Alternatively, a material that absorbs all visible wavelengths and reflects none appears black. This phenomenon is less common. Interestingly, formulators of color cosmetics consider carbon black as being much blacker than iron oxide black due to the differences in light absorption. As any chemist who has scooped carbon black from a partially full bag can attest, it is difficult to accurately see where the powder level begins because virtually no light is reflected.
Colorants and Regulations
While a wide range of colorants is available, regulatory constraints limit the number allowed in personal care. The natural colors that are acceptable by the U.S. Food and Drug Administration (FDA) for cosmetic use and do not require batch certification—including nature-identical, naturally derived, organic and inorganic—are cited in Part 73, Subpart C (Cosmetics) of Title 21, of the U.S. Code of Federal Regulations (CFR).3 Synthetic colorants, listed in Part 74 of the same document, require individual batch certification for purity by the FDA in order to be approved for food, drugs and cosmetics (F, D&C), or drugs and cosmetics (D&C). Synthetic colorants are not considered here, since they are all off limits for natural formulations per the main certifying bodies. Even within the Part 73, Title 21 CFR list of allowed colors, many are synthetic, limiting their use. The European Union (EU) also has a list of 153 approved colors, including synthetic, natural, organic and inorganic, subsumed in its Annex IV: List of Colorants Allowed in Cosmetics.4 Table 1 and Table 1 (cont.) identifies the natural or nature-identical colorants included in these U.S. and EU lists with their color index (CI) numbers, if available.

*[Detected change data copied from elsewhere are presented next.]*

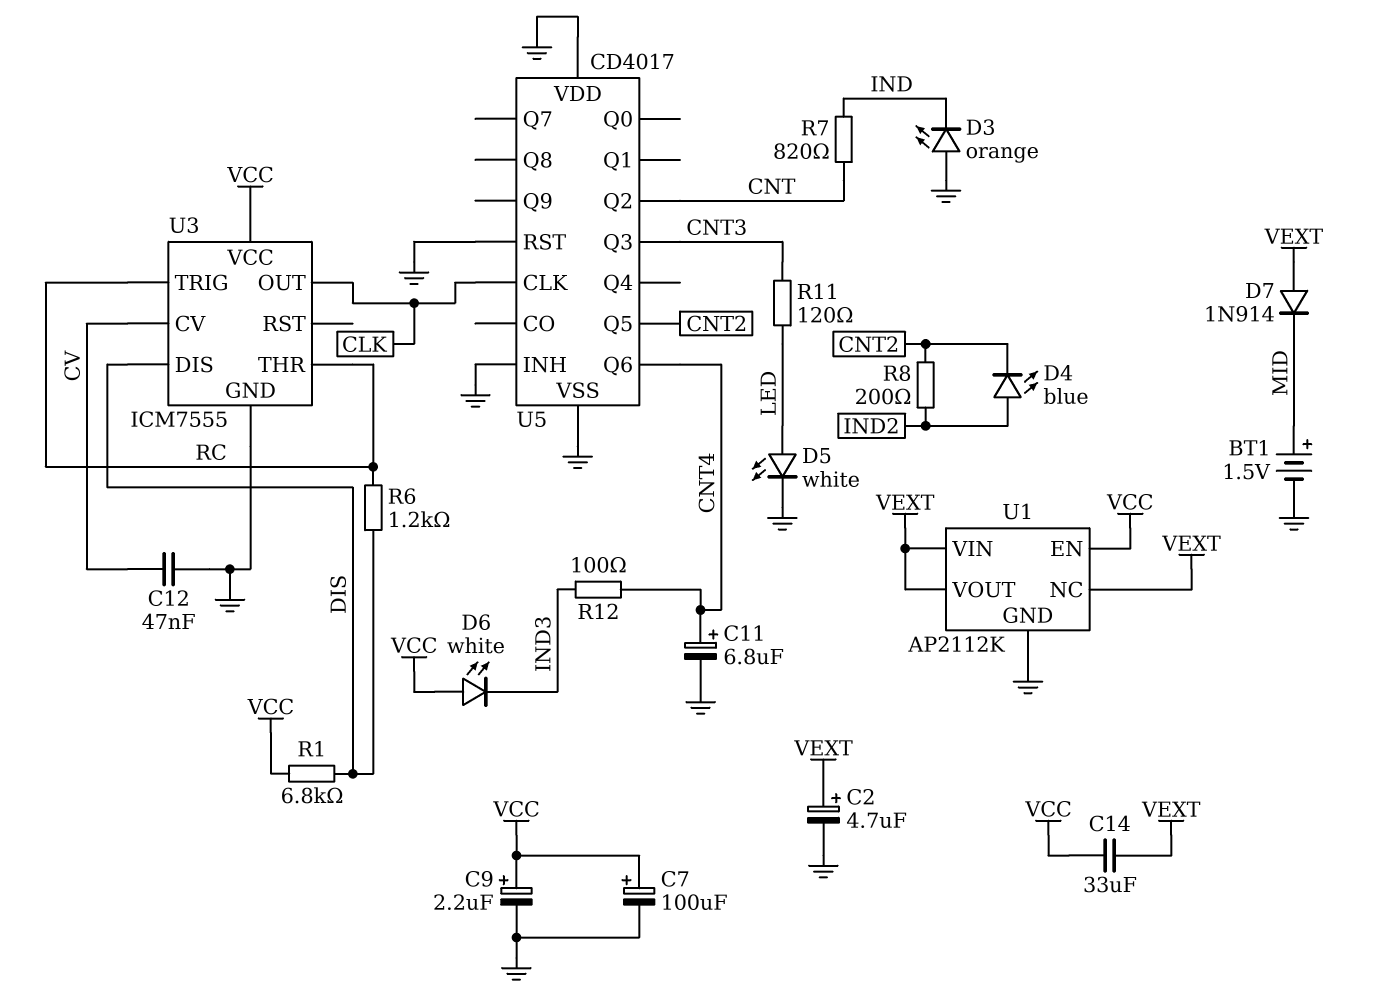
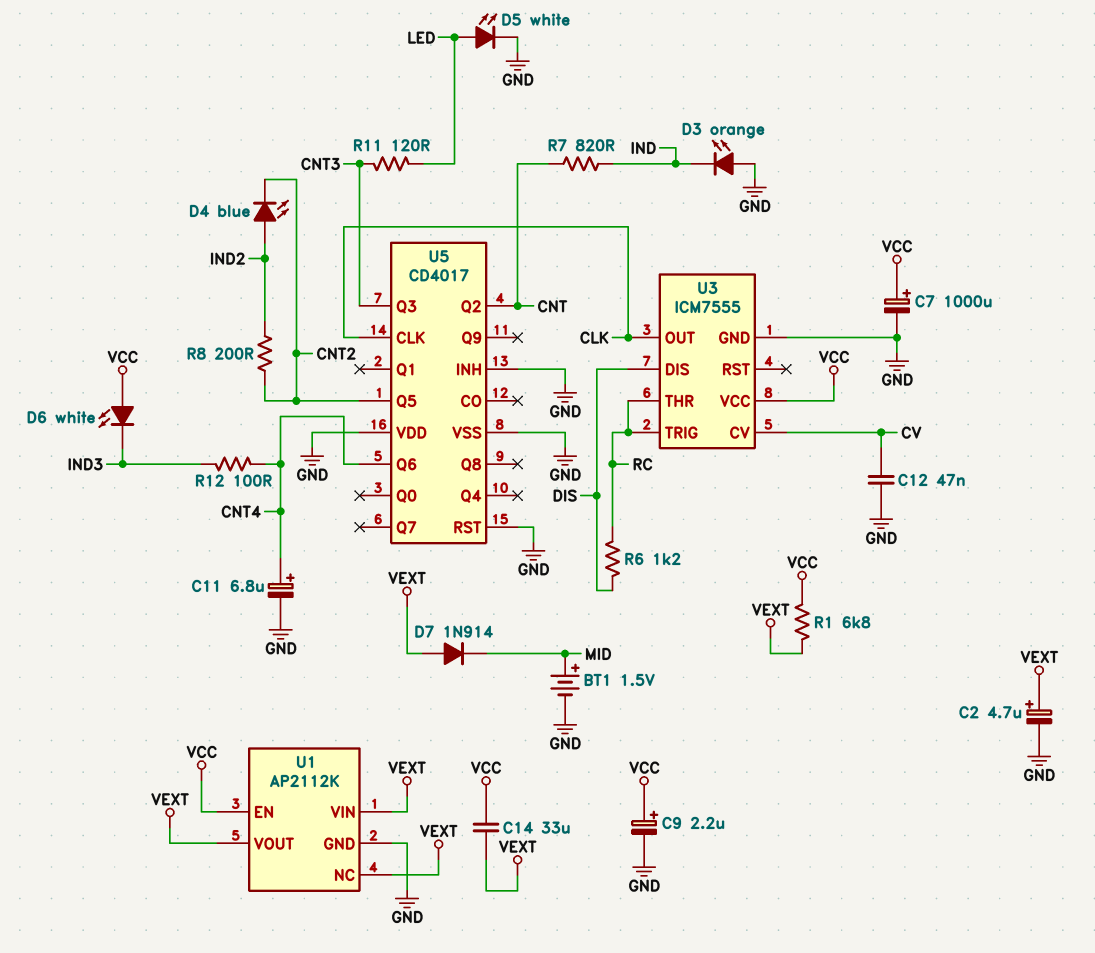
C7: 100uF (plus VCC, minus GND) -> 1000uF (plus VCC, minus GND)
R1: 6.8k (DIS, VCC) -> 6.8k (VCC, VEXT)

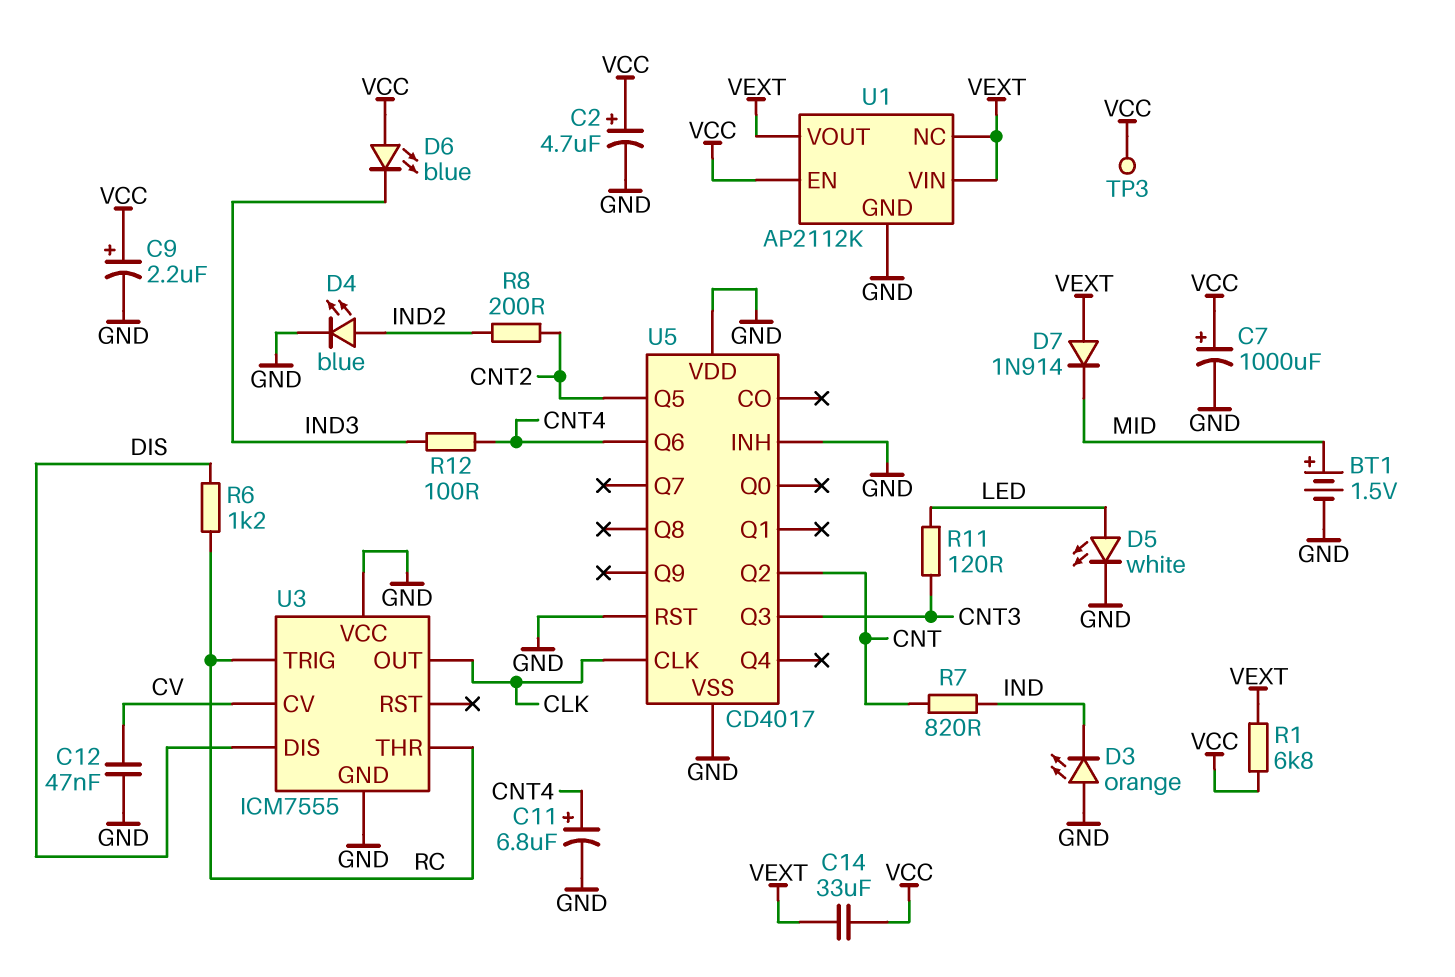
C2: 4.7uF (plus VEXT, minus GND) -> 4.7uF (plus VCC, minus GND)
D4: LED blue (A IND2, K CNT2) -> LED blue (A IND2, K GND)
D6: LED white (A VCC, K IND3) -> LED blue (A VCC, K IND3)
TP3: none -> test point (VCC)
U3 pin VCC: VCC -> GND

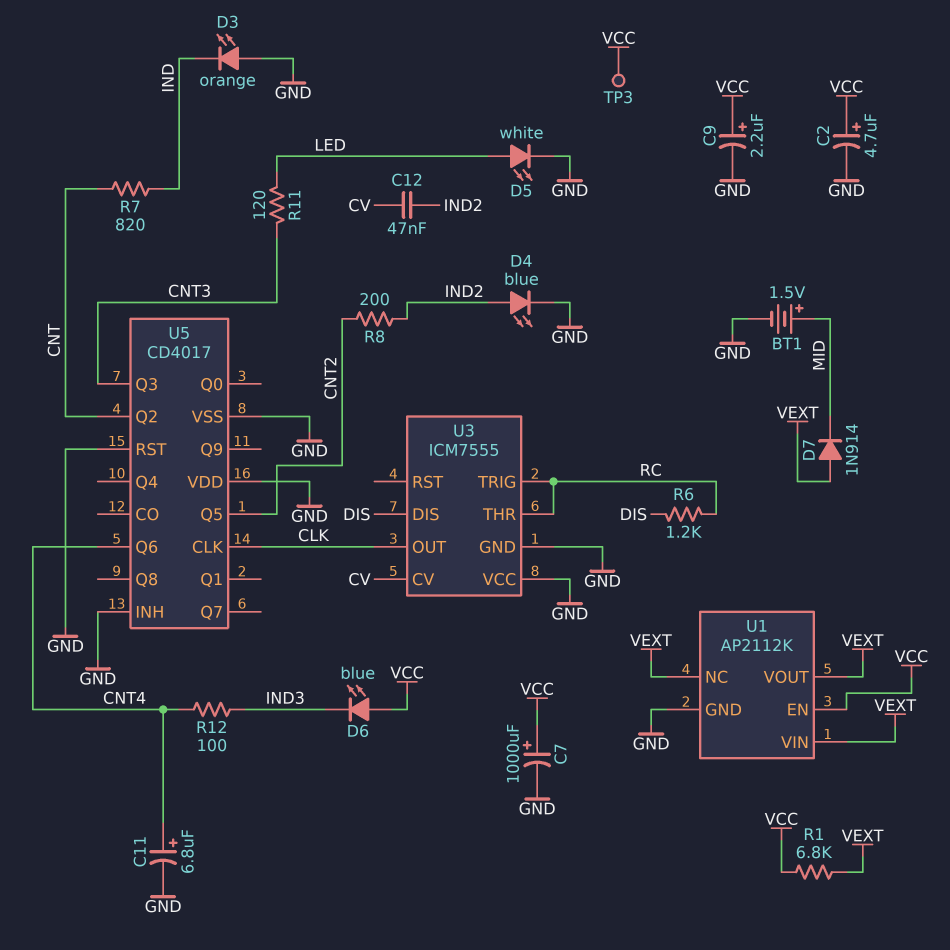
C12: 47nF (CV, GND) -> 47nF (CV, IND2)
C14: 33uF (VCC, VEXT) -> none

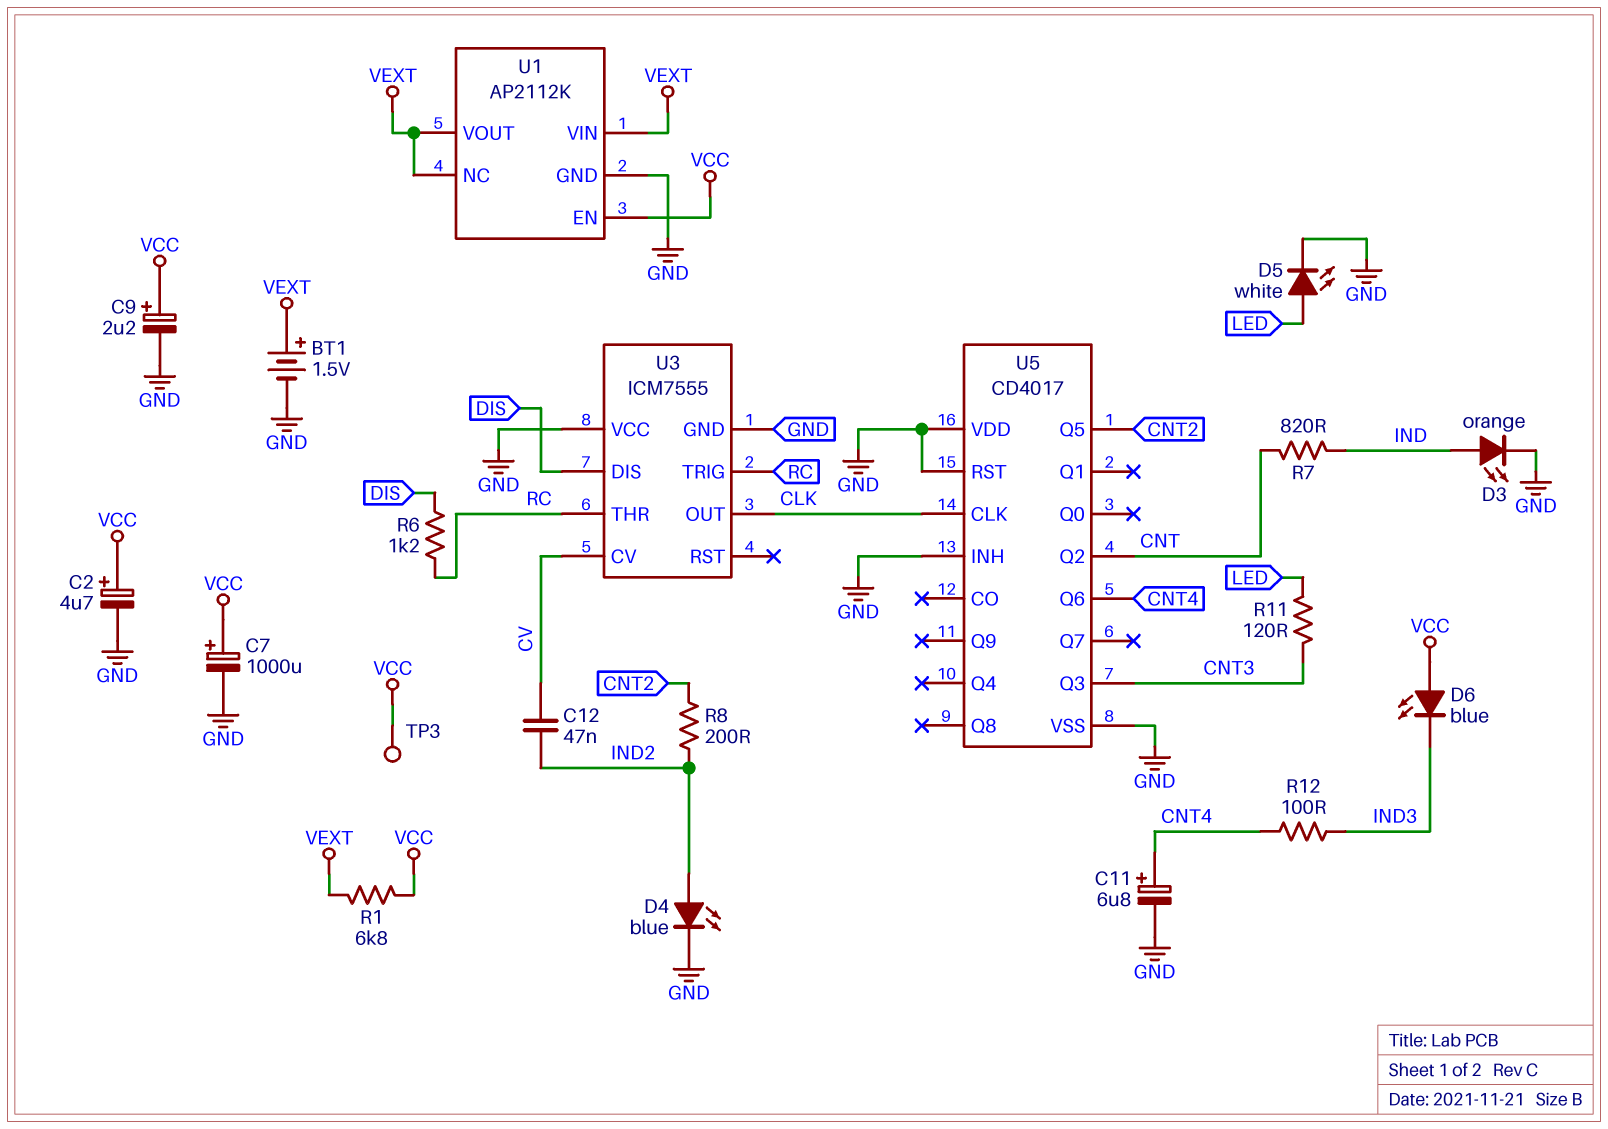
BT1: 1.5V (plus MID, minus GND) -> 1.5V (plus VEXT, minus GND)
D3: LED orange (A GND, K IND) -> LED orange (A IND, K GND)
D7: diode 1N914 (A VEXT, K MID) -> none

The latest COSMetics Organic and natural Standard (COSMOS), version 2, October 2013, does not specify approved colorants but COSMOS Appendix IV provides a list of acceptable inorganics that includes most conventionally used pigments. Organic species such as the carotenoids are presumed to be acceptable if they are naturally derived. The caveat for allowing ingredients of mineral origin, as outlined in section 6.1.2, is that they “are obtained without intentional chemical modification and preferably from environmentally sound extraction processes.” Further, they may be “treated with the physical processes” listed in COSMOS Appendix I.
Notwithstanding the implication that some eye shadows and foundations use minerals directly from nature, no one is scraping rust from old iron pipes or grinding up mineral ores from the ground and formulating them into finished color cosmetics. These mineral pigments must be extracted and purified to meet the strict standards spelled out in Part 73 of the CFR, and they must function effectively to reveal their pure color values. In other cases, the synthesis of mineral pigments is outlined in a brief monograph, or they are specifically identified as being synthetic.5, 6 NaTrue standards also identify nature-identical inorganic pigments allowed in natural cosmetics, with citations of occurrences in nature to validate their natural status.7
Organic Pathways to Color
Here, some specific natural colors are reviewed; readers are reminded to refer to the relevant lists for regulatory acceptance in the United States, EU, etc. The colors found in plants and animals fall into a few limited chemical categories resulting from distinct metabolic pathways.
Porphyrin pathway: One route is the porphyrin pathway, through which 8-aminolevulinic acid residues, formed from glutamic acid or glycine, are condensed and cyclized into a large macrocyclic ring with magnesium at its center to yield the family of chlorophylls central to photosynthesis. Analogously, other porphyrin rings include heme, with iron at its core, the metallo component of hemoglobin, cytochrome and other metalloproteins. Both the United States and EU allow a water-soluble variant, chlorophyllin copper complex, as a green color. It also is used for deodorizing properties.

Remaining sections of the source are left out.